Non Speculative Virtual House

The Non-Speculative Virtual House demonstrates a series of 4 domestic scenarios in intersection with the use of current and soon to be obsolete VR technologies, hence the highly non-speculative nature.

Published February 2019 on kooZA/rch.com and in Viceversa Magazine 8, edited by Giacomo Pala in July 2019.  

Lara Lesmes & Fredrik Hellberg 2019

In 1997 ANY magazine organised a competition called “The Virtual House”, in which 6 prominent architects participated: Eisenman, Herzog & de Meuron, Zaera Polo, Ito, Nouvel and Libeskind. Their reflections in the virtual were visionary, concerned with issues of memory, nature, semiotics, and philosophy. Ten years later technology has caught up and virtual reality is here to stay, but the issues we encounter when going about our lives in split realms are far less sophisticated than those predicted in the late 90s.

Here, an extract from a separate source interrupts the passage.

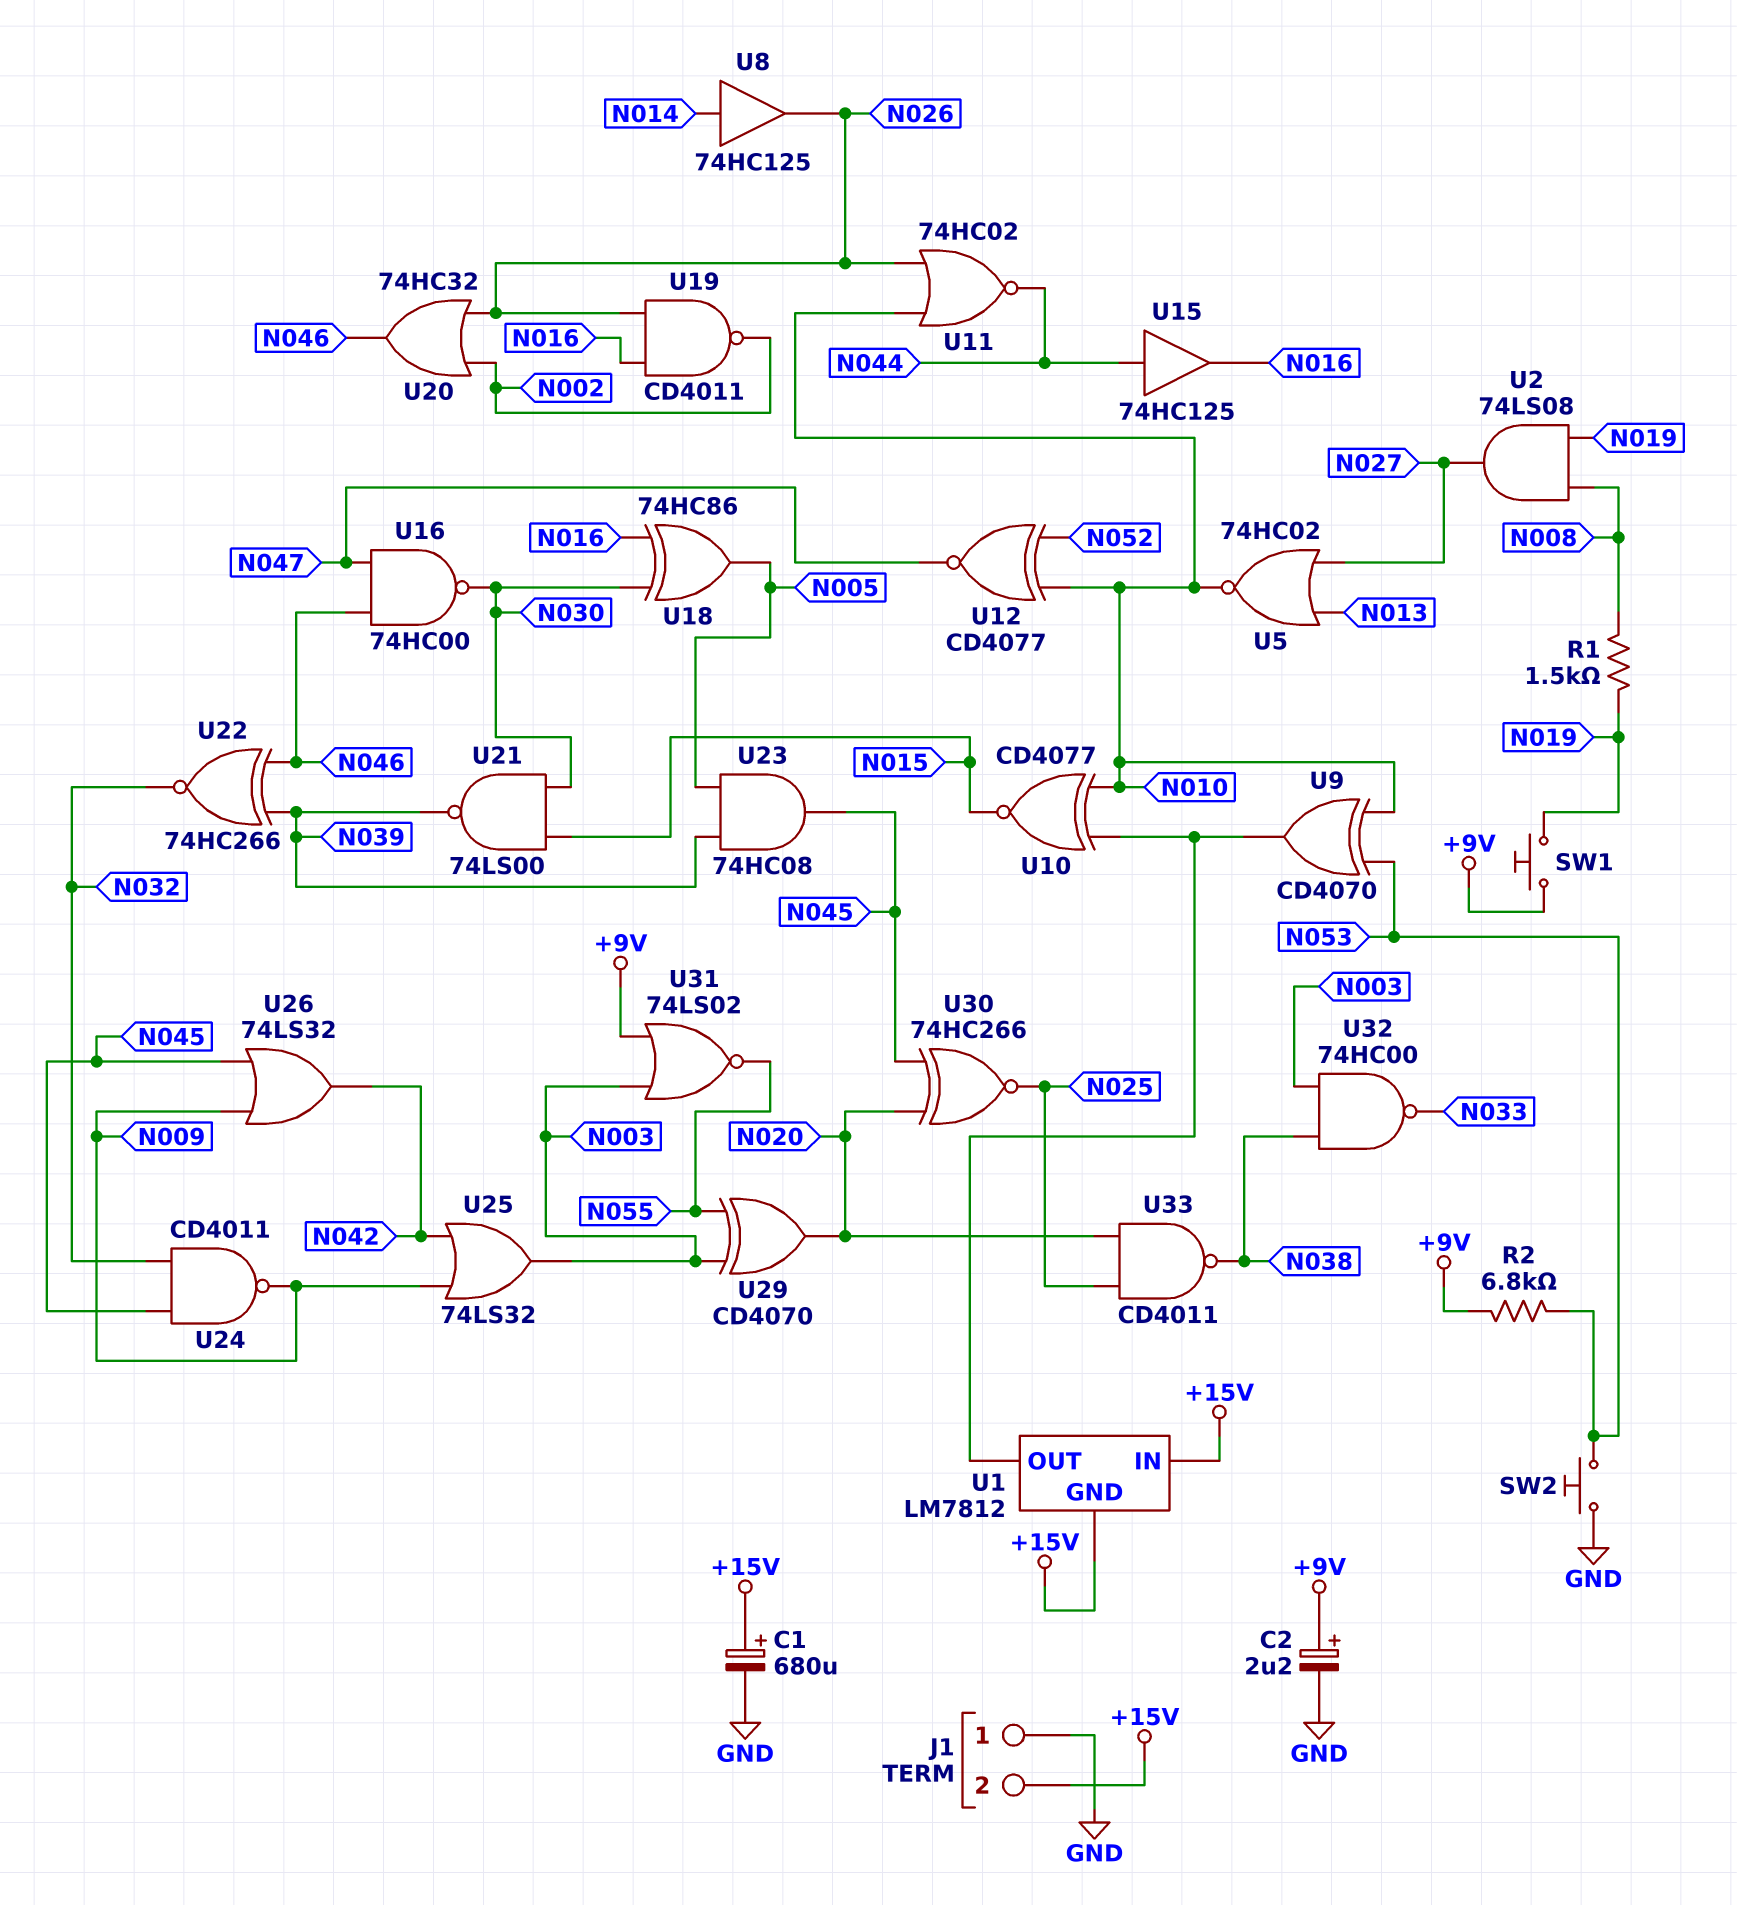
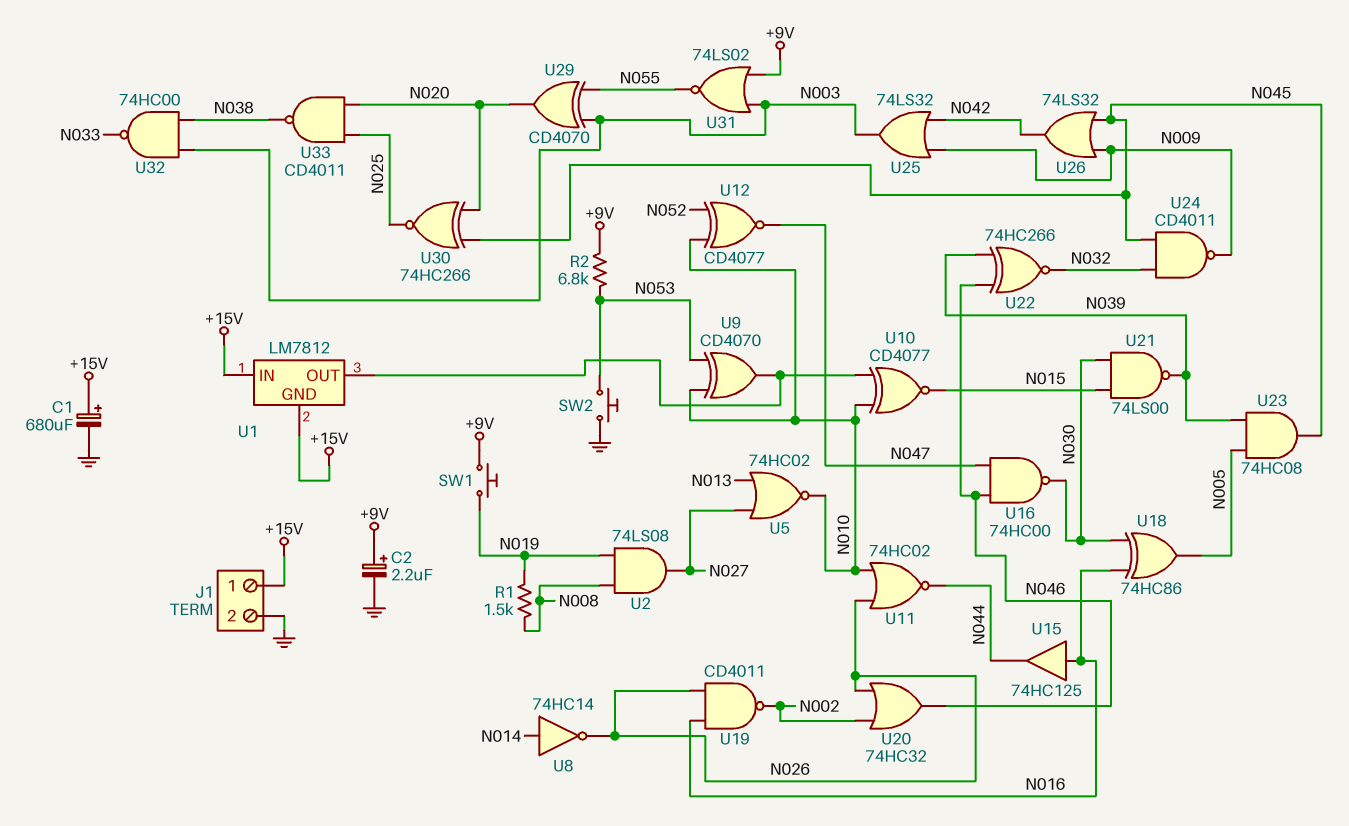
J1 pin 1: GND -> +15V
J1 pin 2: +15V -> GND
U8: buffer 74HC125 (in N014, out N026) -> NOT 74HC14 (in N014, out N026)
U15: buffer 74HC125 (in N044, out N016) -> buffer 74HC125 (in N016, out N044)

The limits of my property are the limits of my world. 

All I know is what I have square meterage for. 

Ludwig Wittgenstein vu par Space Popular

With ever increasing rents and ever smaller apartments, our domestic lives are currently dependent on their own shrinking in order to endure such conditions. Reducing our possessions and optimising our storage are the usual initial measures to take for our lives to become fit for the current context, yet not enough. Flexible spaces, where the same area changes use according to our routines, are the next step for survival. Pulling out the sofa-bed every night or transforming the work-desk into a dining table are now part of our daily rituals. In such tightly packed environments, virtual spaces with no physical footprint would seem like a good fit, yet it all hinges on the crucial difference between what is now called 3DoF and 6DoF. DoF stands for ‘degrees of freedom’, whereby 3DoF means you can roll, yaw, and pitch (rotate along any axis) and 6DoF adds translation along the 3 axes. This seemingly small difference has tremendous implications in the requirements for physical space: whilst one could be visually transported to a forest without leaving the sofa through a 360 video with 3DoF, this is far from the true sense of presence brought by the embodied experience of walking through it with 6DoF. Thus, as the virtual produces space out of nowhere, it also consumes it. Virtual experiences demand empty square meters for our bodies to roam around immaterial worlds –at the moment a maximum of 20 sqm and a minimum of 3 sqm. As a result, those of us who have already made the virtual a part of our lives, go to great lengths to mine that additional surface out of nowhere within our impossibly dense caves. Furniture is routinely moved around, walls turned into curtains and unrelated activities overlapped, forming an amalgam of existence that is at once atomically compact –in is physical form– and infinitely scattered –virtually. The imminent arrival of stand alone VR devices to everyday life will only increase the need for space, as the umbilical cord that now link us to our heavy computers will be forever cut, granting us limitless freedom of movement only to realise it was another cord the one keeping us constrained all along, one much harder to cut: private property. Beyond it the 7th DoF.